ニューヨーク・ジョンFケネディ国際空港 ターミナル2には午前6時20分に到着した。空港内は閑散としていて、デルタ航空カウンターにはスタッフが数人しか来てないし、搭乗手続きをする人も数人しか居なかった。手前のATM自動発券機でパスポートをかざしたが反応がない。丁度通りかかった女性スタッフに操作をしてもらったら、同じようにパスポートをかざし首をひねって、
「Please go to the counter(カウンターへ行って下さい)」と言われた。チェックインカウンターは〈E〉しか開いていない。
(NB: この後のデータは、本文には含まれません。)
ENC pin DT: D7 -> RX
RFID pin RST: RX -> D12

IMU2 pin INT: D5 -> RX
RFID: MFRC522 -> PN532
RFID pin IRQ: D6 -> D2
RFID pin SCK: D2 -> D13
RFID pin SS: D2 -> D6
「I am on the aisle side the toilet(私はトイレの傍の通路側)」と座席を希望、そして
「He asks the windou side(彼は窓側をお願いします)」とKさんの希望も伝えると一番後ろの座席を確保してくれた。チケットは2枚、[ニューヨーク⇒ミネアポリス]と、[ミネアポリス⇒羽田空港]が渡された。乗り継ぎ後の座席も希望通りの席を割り振ってくれた。
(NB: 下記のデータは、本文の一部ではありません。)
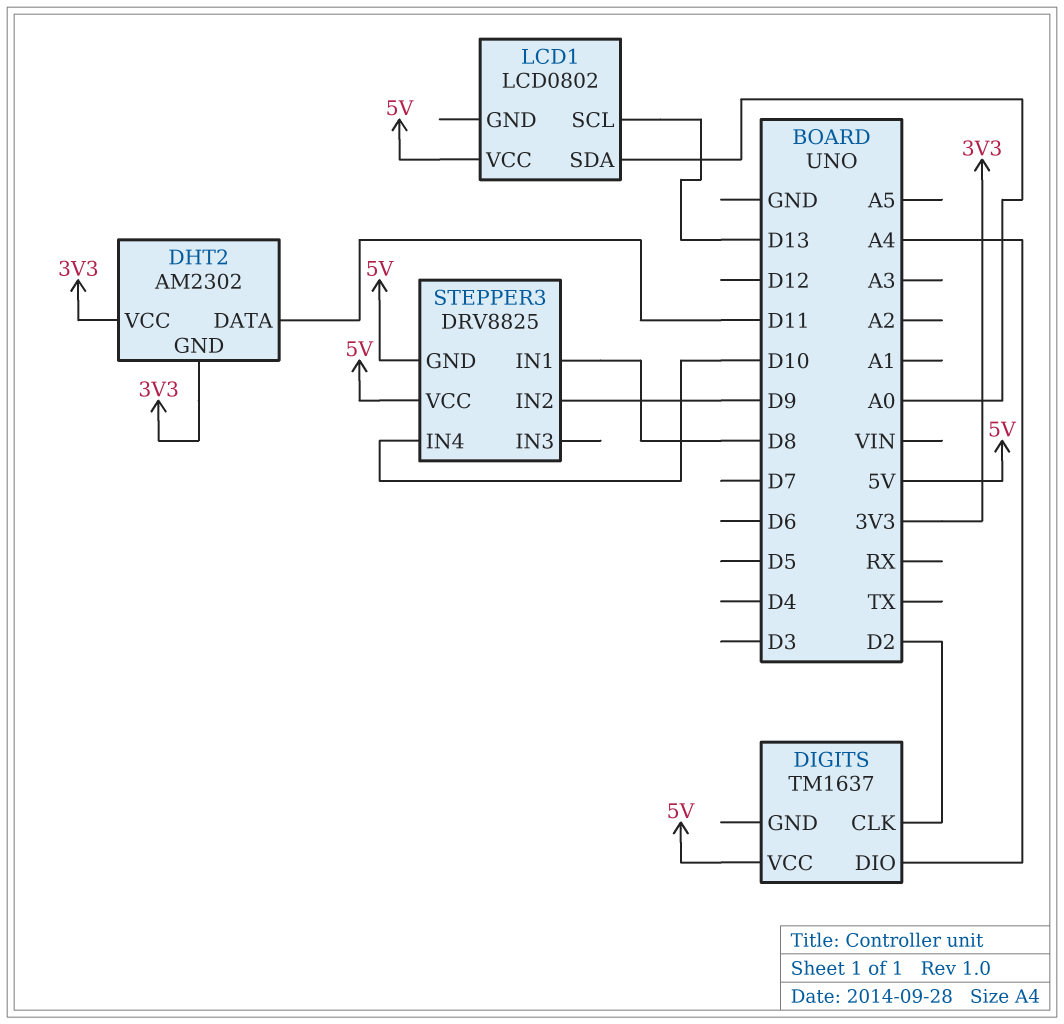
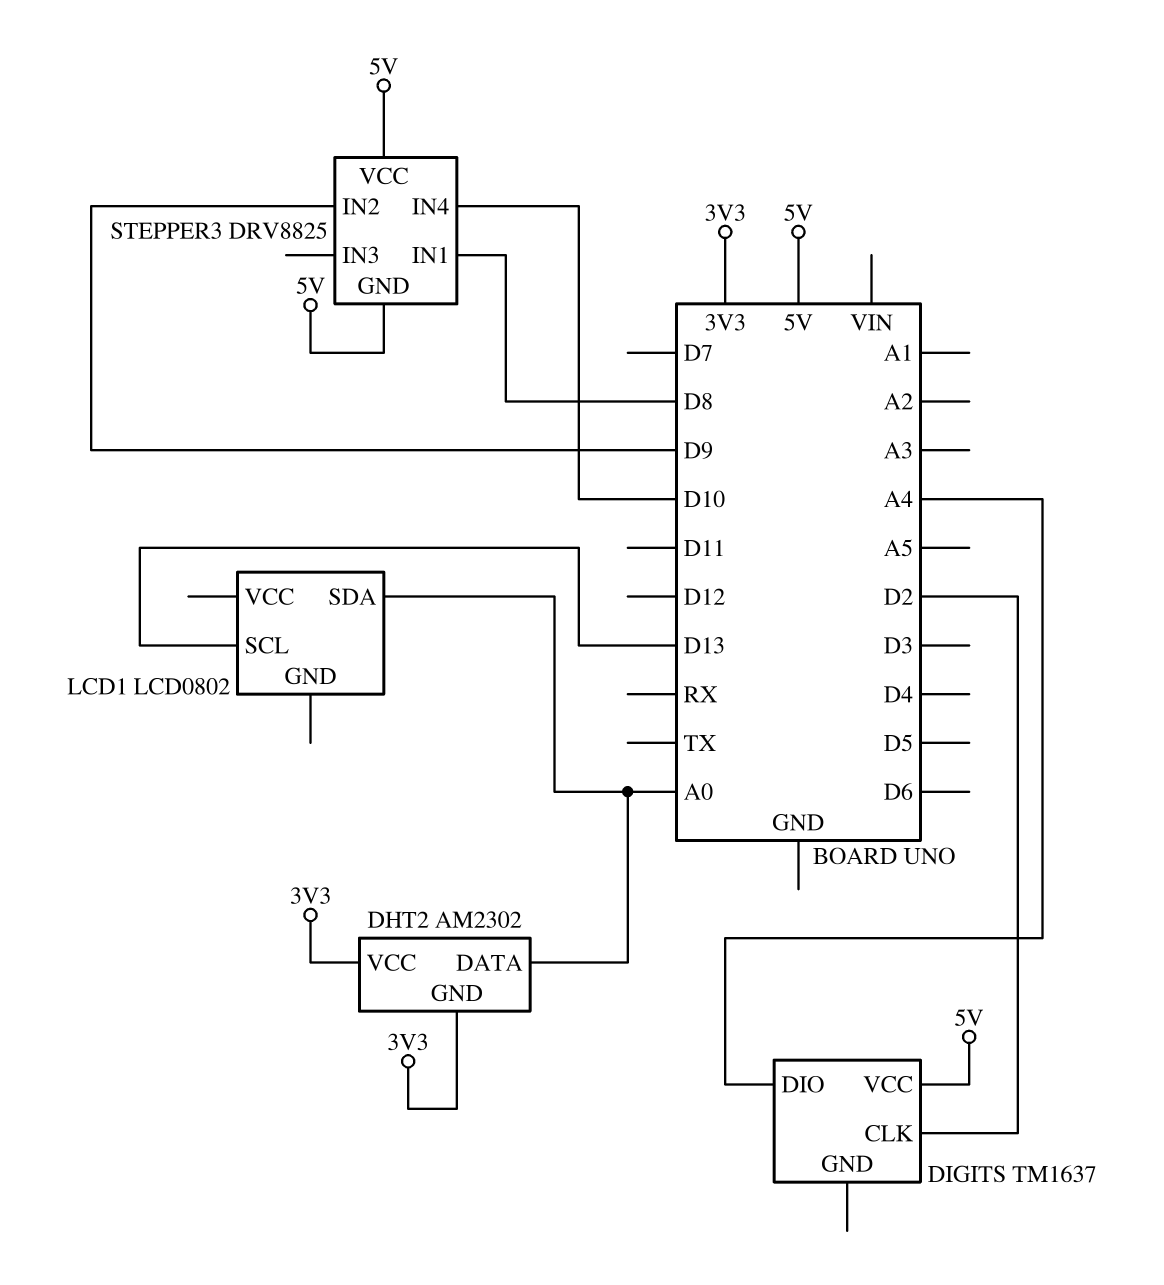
DHT2 pin DATA: D11 -> A0
LCD1 pin VCC: 5V -> none

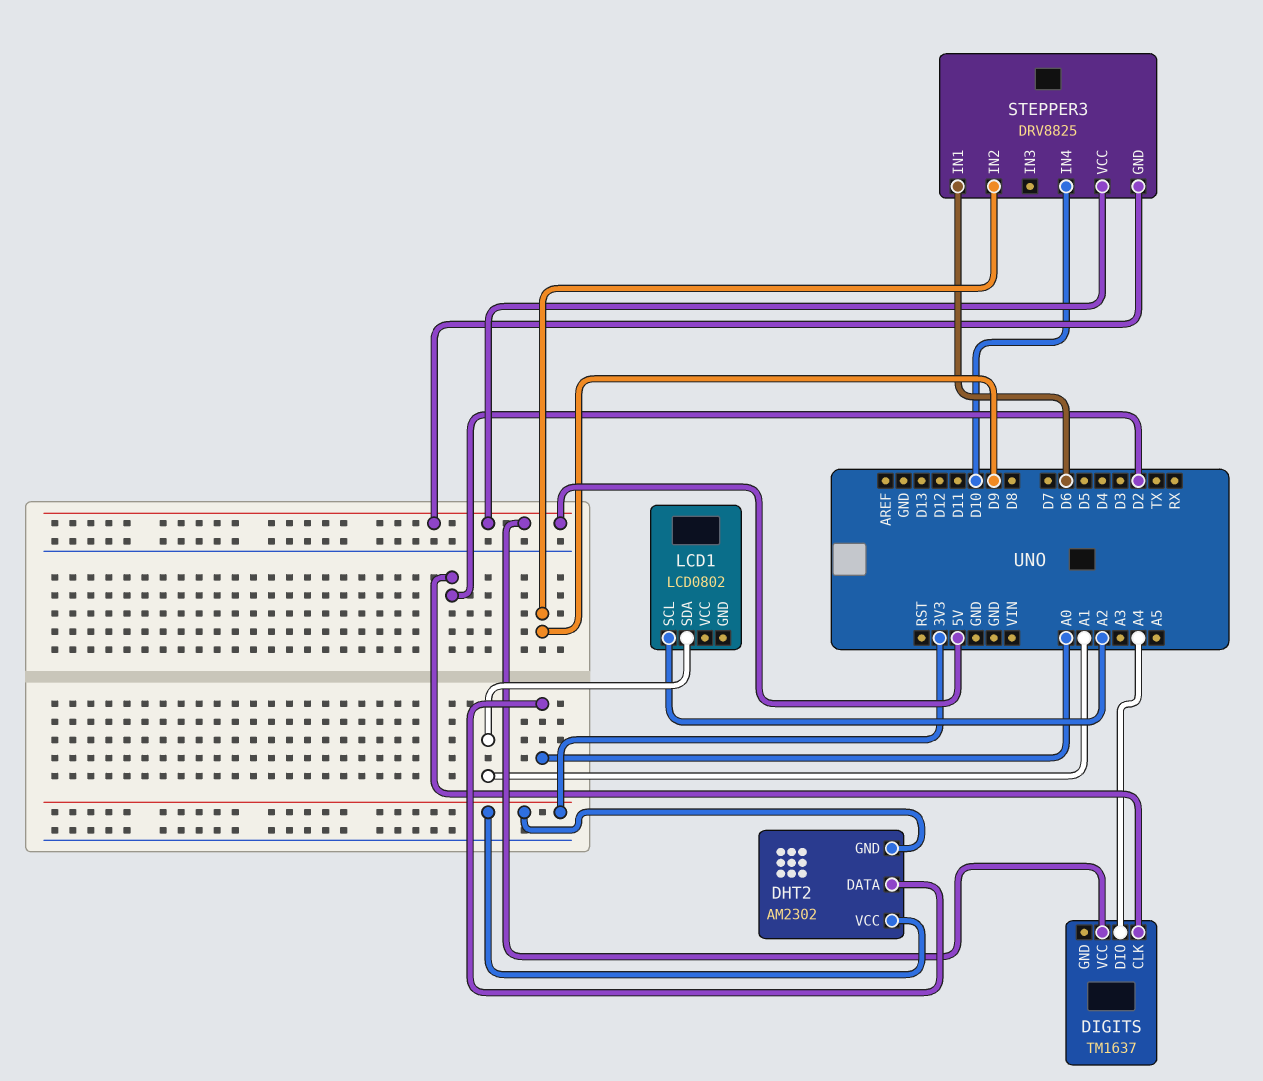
LCD1 pin SCL: D13 -> A2
LCD1 pin SDA: A0 -> A1
STEPPER3 pin IN1: D8 -> D6

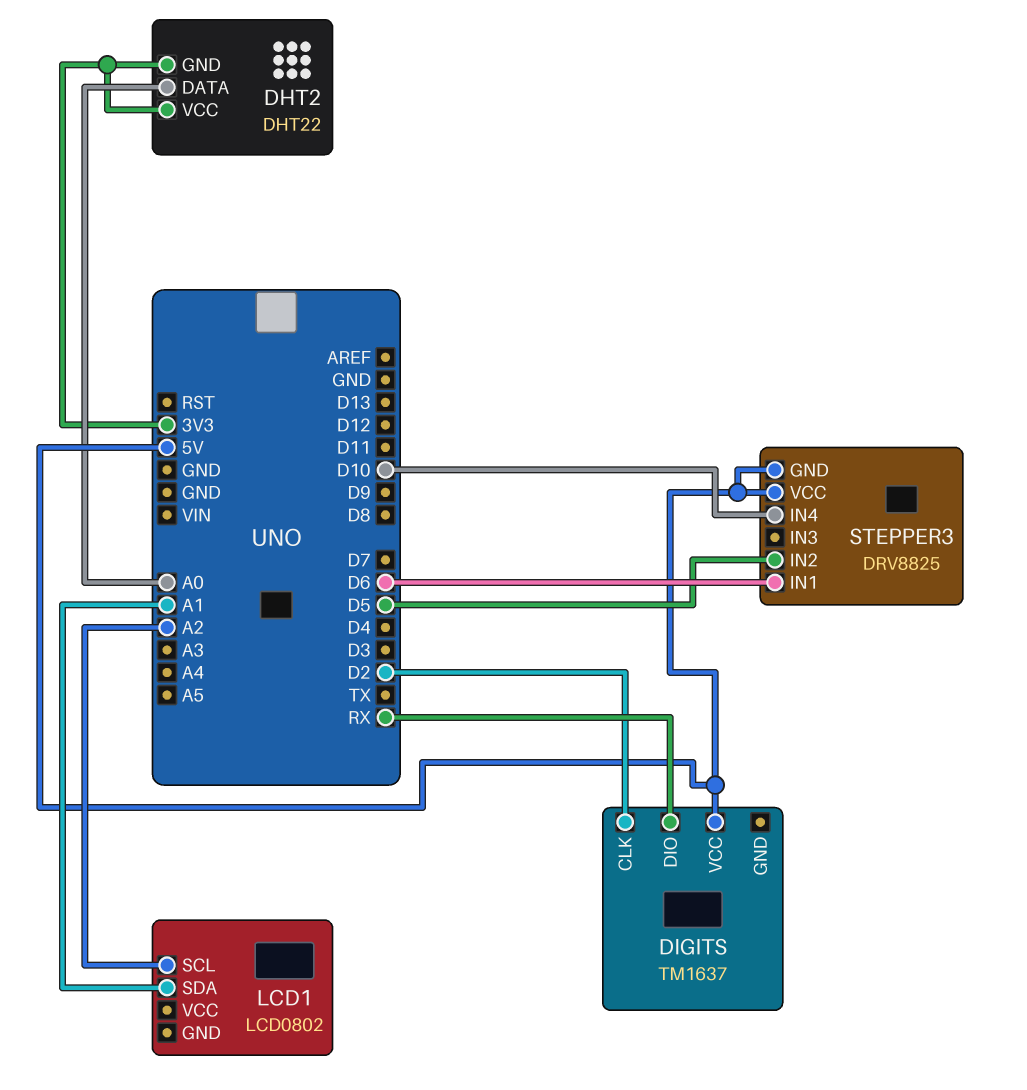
DHT2: AM2302 -> DHT22
DIGITS pin DIO: A4 -> RX
STEPPER3 pin IN2: D9 -> D5

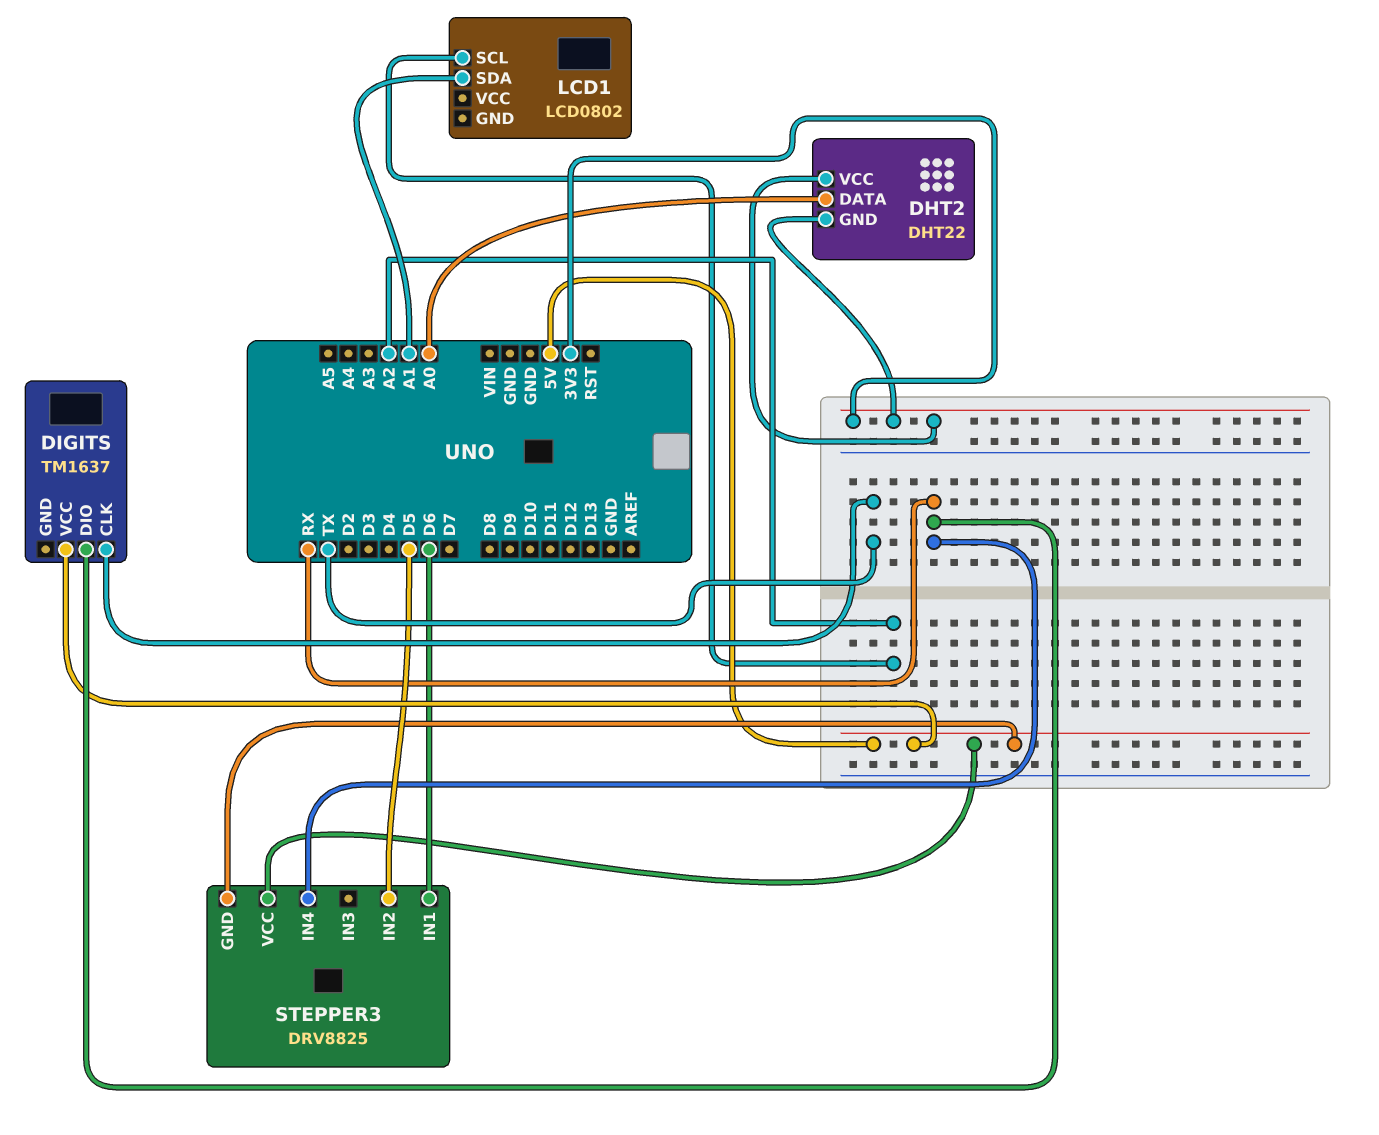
DIGITS pin CLK: D2 -> TX
STEPPER3 pin IN4: D10 -> RX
スーツケースに括り付けられたバッケージタグに太い文字で〈HND〉と書かれているのを確認し、タグの控えはチケットに貼って貰い出国審査コーナーに移動した。入国時と同じような厳しい検査があるものと思っていたら、一段高い箱形のボックスに係員がいるだけ、保安検査(ペットボトルとか液体物はここで没収)もボディチェックなどもなく、パスポートと2枚の搭乗券を見せるだけで通ることができた。入国時と同じようにパスポートへのスタンプは省略である。
搭乗口は1カ所だけである。その周りに大きな食事コーナーが設けてあった。フライトまで時間はたっぷりあるし、早起きしたので腹も減った。カウンターの男性に現金を出して料理を注文しようとしたら、タブレットを指さし、クレジットカードじゃなければ駄目みたいなことを言われた。諦めて、食堂以外のショッピング店を一回りしてみた。菓子類はあったがサンドイッチみたいな物は売っていなかった。仕方なく食事コーナーに戻った。沢山のテーブルがあり、どの机にも、料理を出すカウンターにもタブレットが置いてあり、その画面には料理画像のアプリが並んでいる。食べたいアプリをタップすると次ぎに数量、他のメニューと言う具合に進む。私はカードを紛失しているので、朝の軽食もKさんが頼りである。適当にアプリを押して、料理と飲み物をタップした。ところが何度カードをスライドさせても読み込んでくれない。それを見かねてカウンターに居た男性が身体を乗り出してスライドしてくれた。何か特別なコツがいるらしい? テーブルで食事をしている乗客はまばらだった。
朝食前に軽くビールを飲もうと言うことになり
「2ビール」と、カウンターの男性に言うと、
「Alcohol is from 9 o’clock(アルコールは9時からだ)」と断られてしまった。
もし私一人での旅だったら、ニューヨークへ到着した時点から、カードを紛失したことで身動きができなかったろう。この帰国の場面でもカードがないから食事もできなかったということだ。Kさんが同行してくれて、いろんな場面で助けてもらえたし(写真撮影の失態があったとしても)、本当に良かったと思った。
DL-2134便8時20分に飛び立った。この便は満席で、通路を挟んだ両脇が3人掛けである。私の隣に座った黒人女性はエコノミー席に腰が治まるのかしら? という巨体だった。両手の10本の指に指輪を填め、化粧も半端ではない、長い付け睫毛はピンク色で、こんな赤があったのかと思われる真っ赤な口紅を塗っている。髪の毛はクルクルのパーマ、ひときわ目立つワンピース姿だった。乗客の殆どの人が2m近い身長で、Kさんが預けた位の大きさのスーツケースを持ち込んでくる。この飛行機はかなりの燃料を喰うことだろうと思ったりした。
順調に10時25分ミネアポリス・センタポール国際空港に着いた。帰りはスーツケースを受け出す心配もないが、乗り継ぎ時間が50分しかない。急ぎ足で国際線のゲートに着くと、既に乗船が始まっていた。11時25分発DL-121便は定刻通り飛び立った。機材は来た時と同じ通路を二つ挟んで3人掛けが3列という配列で、後ろの席はガラガラの状態だった。ドリンクサービスと機内食を済ませた後、Kさんが横になりたいというので、私は通路の隣の座席に移動してあげた。3人掛けの肘掛けを持ち上げるとKさんの身長なら、通路に足をはみ出さずに充分に横になれる。羽田までは12時間30分のフライトだ。Kさんは気持ち良さそうに熟睡していた。